Sociology Professor: Shen Yun Important Contribution to Chinese Heritage
VANCOUVER, British Columbia—Shen Yun Performing Arts earned accolades from one of Vancouver’s most prominent South Asian community activists.
Ms. Prahst, a sociology professor at a Vancouver college, has spent the last few years organizing forums, writing columns, and participating in a number of associations and organizations in efforts to combat racism and tackle difficult issues such as gang violence and domestic abuse.
She has also worked to address media bias in the coverage of the South Asian community. These passions and her expertise on family and ethnic relations give her a unique perspective on Shen Yun’s efforts to revive the essence of traditional Chinese performing arts.
“I’m an educator, and I feel that this particular performance succeeded in making people think about holding onto traditions.

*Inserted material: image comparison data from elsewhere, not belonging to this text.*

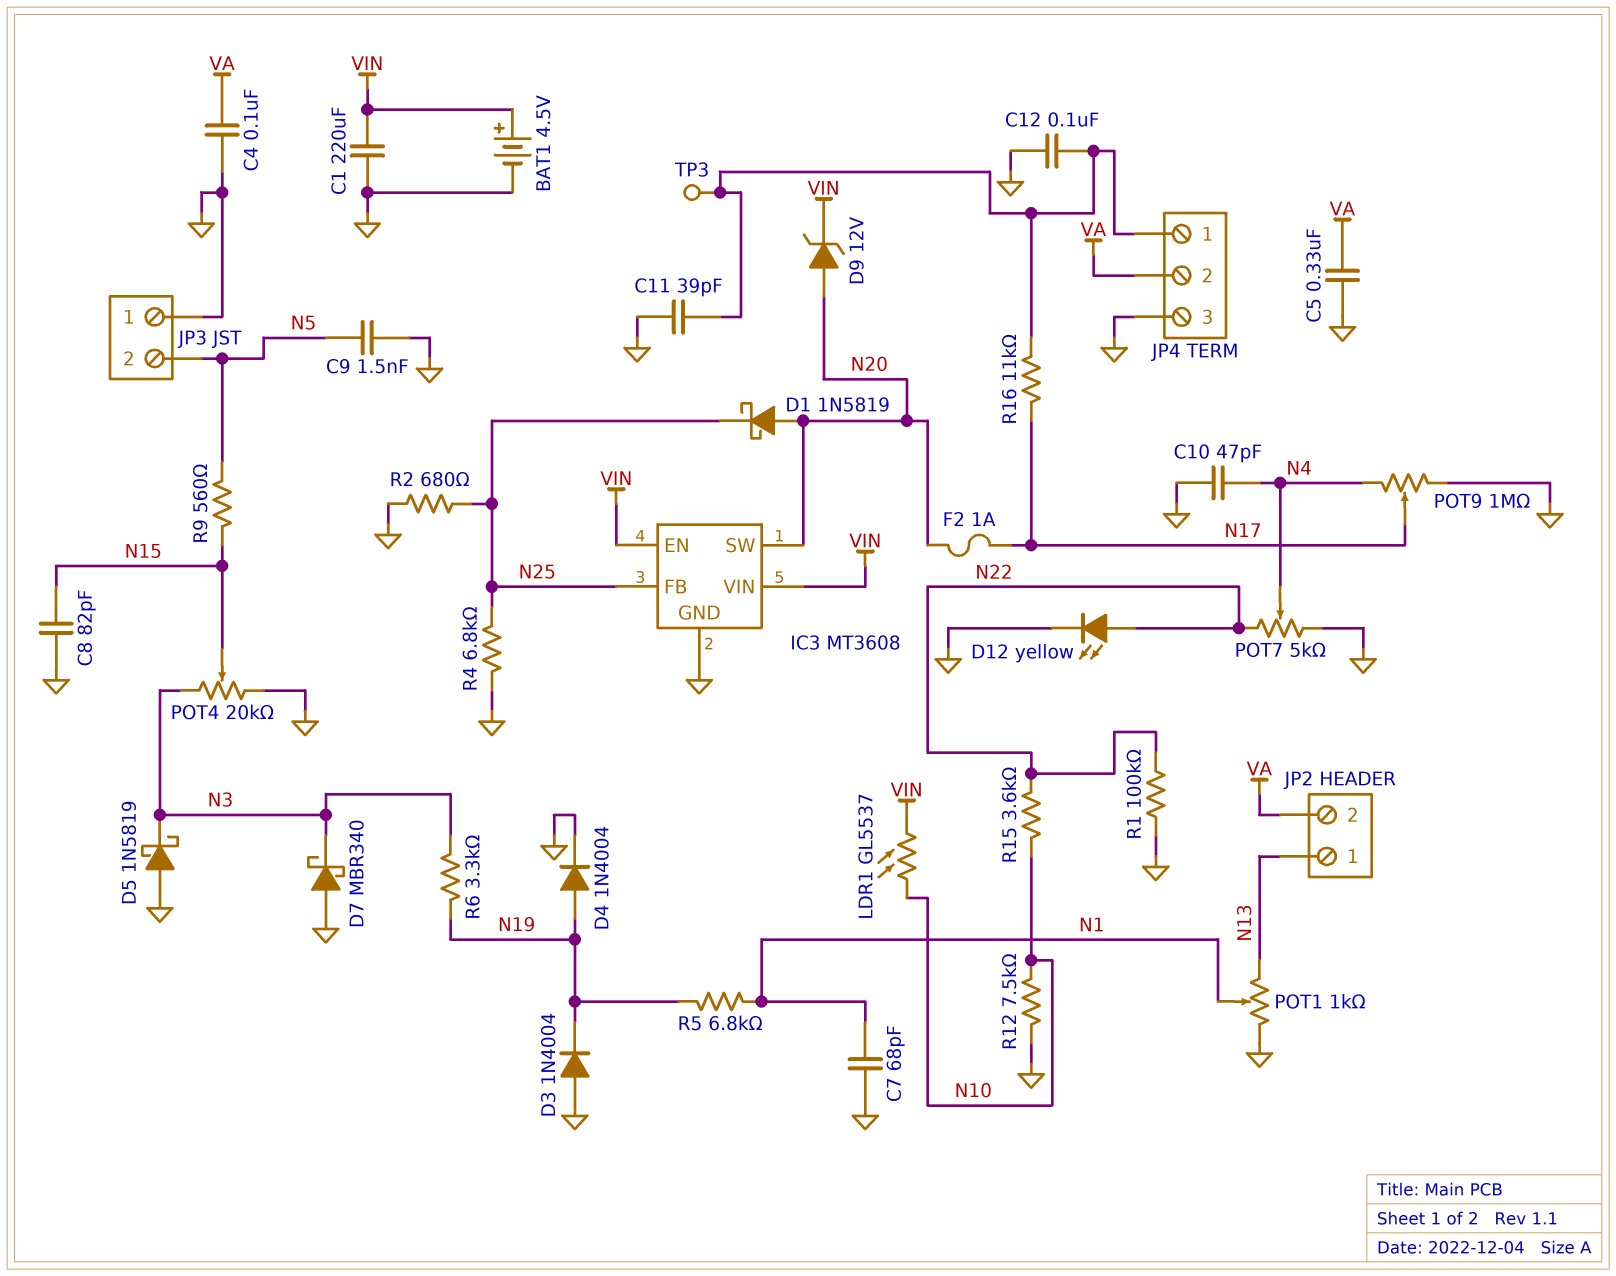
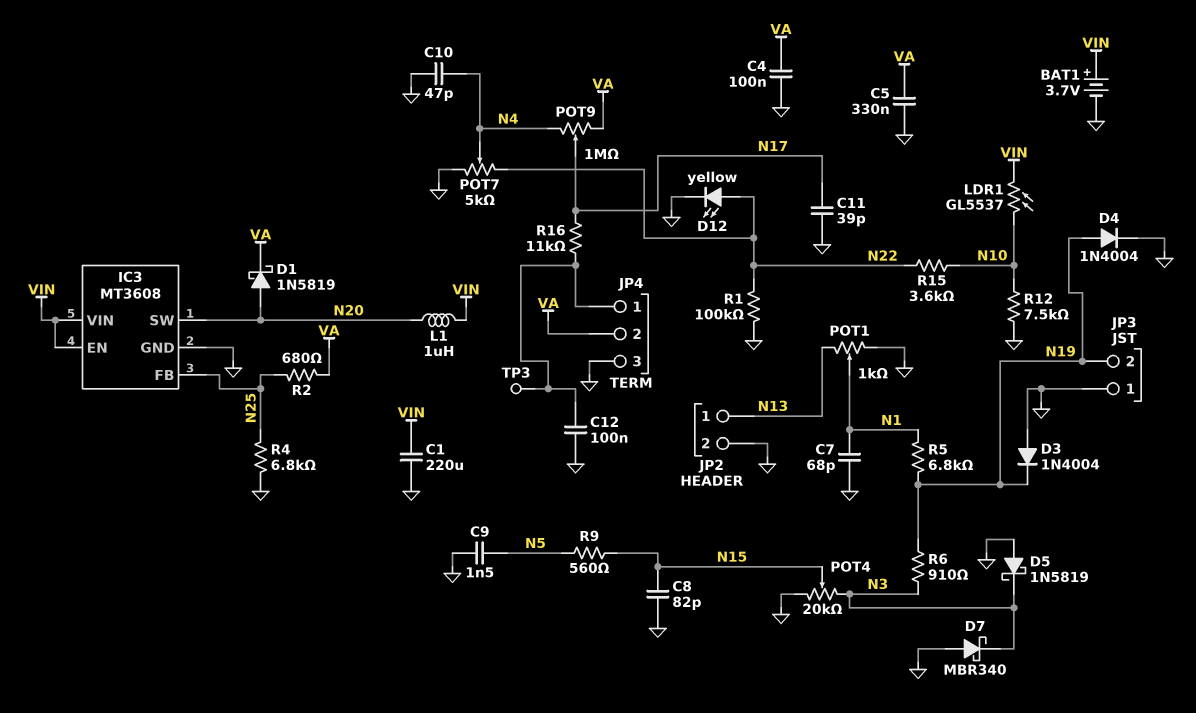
BAT1: 4.5V (plus VIN, minus GND) -> 3.7V (plus VIN, minus GND)
C11: 39pF (GND, JP4/1) -> 39pF (GND, N17)
D1: schottky 1N5819 (A N20, K N25) -> schottky 1N5819 (A N20, K VA)
D9: zener 12V (A N20, K VIN) -> none
F2: 1A (N17, N20) -> none
JP2 pin 2: VA -> GND
JP3 pin 2: N5 -> N19
L1: none -> 1uH (N20, VIN)
POT9: 1M (GND, N4, wiper N17) -> 1M (N4, VA, wiper N17)
R2: 680 (GND, N25) -> 680 (N25, VA)
R6: 3.3k (N3, N19) -> 910 (N3, N19)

I think in modern society today we lose our heritage, and I think the fine performing arts really is able to remind people of where their roots are,” she said during the intermission.
The mission of Shen Yun is to renew Chinese cultural traditions through music and dance, preserving a culture that was essentially destroyed during China’s Cultural Revolution and the ensuing decades of communist rule. Ms. Prahst commented on the epidemic of lost culture, and how Shen Yun has contributed to reversing this trend.
“If you don’t know your history, if you don’t know your culture that’s been eradicated, how do you know who you are? And I think here in Vancouver we have such a large Chinese community, many don’t even know their culture, and I think this is a really important contribution to their heritage. Not only for Chinese, but I’m South Asian, and I think there’s some common elements where people are losing their culture, and I wish in our culture we had someone that researched the history and the intricate design. [The show] was so well thought through.”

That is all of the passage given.